Clark E. Johnson and Richard Jay Solomon
This talk will discuss the manifold and disturbing reasons for why the more we progress electronically, the less assurance we have that our pictures will be as archival as the negatives and prints of yesteryear. Most significantly is that there is no known medium assuring long-term storage for digital encoding. The best is magnetics (magnetism can, done properly, last millions of years), but substrates that hold magnetically polarized bits are often less than ideal for long-term storage. (We dismiss photo-sensitive media such a CDs and DVDs as completely useless.)
Other topics will include digital encoding itself, where standards change faster than diesel engine models. Accurate color preservation has rarely been adequately addressed for digital, where proprietary RAW formats pose challenges. We will also address the problems of archiving prints: silver halide, chromographic, and so-called archival inks, and the papers themselves.
Finally, we will make some recommendations of how best to preserve large and small railroad collections, offering some redundancy in methods acknowledging that few techniques will survive long-term, but some may.
About the Presenters
Clark E. Johnson is a physicist specializing in magnetics especially as it relates to data storage.

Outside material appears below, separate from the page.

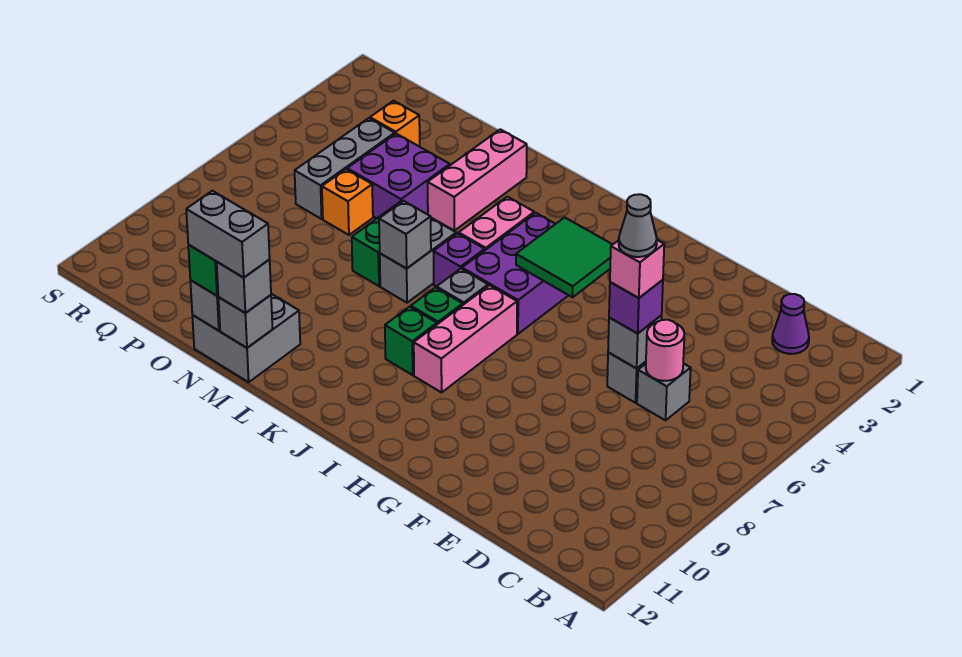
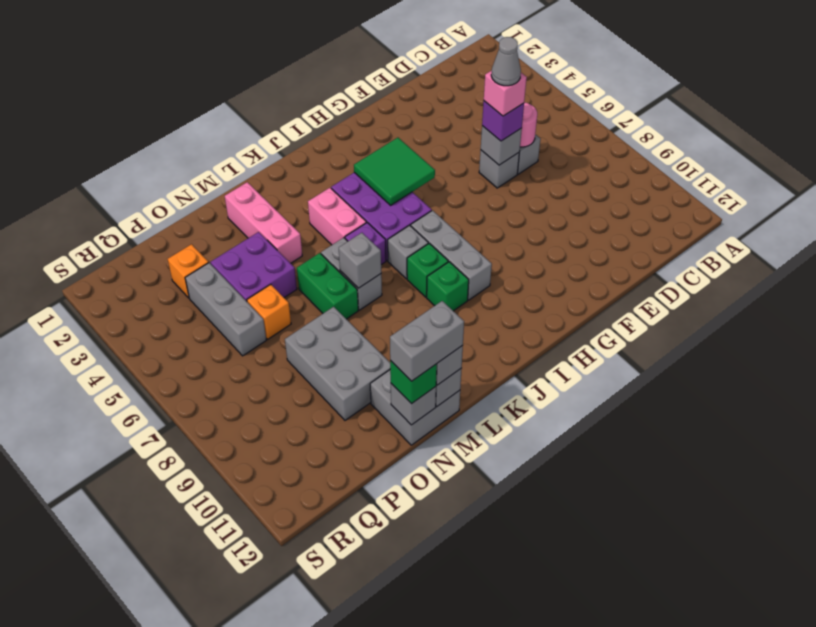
purple cone C2 level 1 -> none
pink brick I7:I9 level 1 -> grey brick I7:I9 level 1
none -> grey brick N8:O10 level 1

He spent nine years in the Central Research Laboratory of 3M Company and subsequently as entrepreneur founding several companies, one of which, Vertimag Systems, played a significant role in the development of perpendicular magnetic recording technology, now used in virtually all disk drives.
Johnson is currently a Director of Iowa Pacific Holdings, LLC, a short-line railroad holding company and president of its High Iron subsidiary. He is a Fellow of the Institute of Electrical and Electronic Engineers (IEEE), former president of the Magnetics Society and holder of over 30 U.S. and foreign patents. He was a science advisor to the U.S. House of Representatives in 1988-89. He holds B.S. and M.S.E.E. degrees in physics from the University of Minnesot, and resides in Madison, Wisconsin, with his wife Nona (a director of the Center) when not riding the rails.
Richard Jay Solomon is currently adjunct faculty at the Moore School of Electrical Engineering at the University of Pennsylvania. For the past decade he has been studying electronic imaging and the human perceptual system, sponsored by the Defence Advanced Research Projects Agency (DARPA), the Naval Research Lab and the National Security Agency. He was associate director of the MIT research program on Communications Policy in the 1990s, having joined MIT in 1969 as a transportation researcher. With Clark Johnson and others, he was instrumental in the creation of the MIT/Polaroid/Philips 720P HDTV camera for NASA and DARPA. From 1976-1980 he was a Fellow at Harvard University in the School of Engineering and Applied Science.
Solomon holds 10 patents and several patents pending in electronic imaging, spectroscopy and telecommunications. He began photographing railroads in the mid-1950s, and his photos appear in numerous railroad books by his son, Brian Solomon. Before taking up computers, he was managing editor of a professional photography magazine in the early 1960s.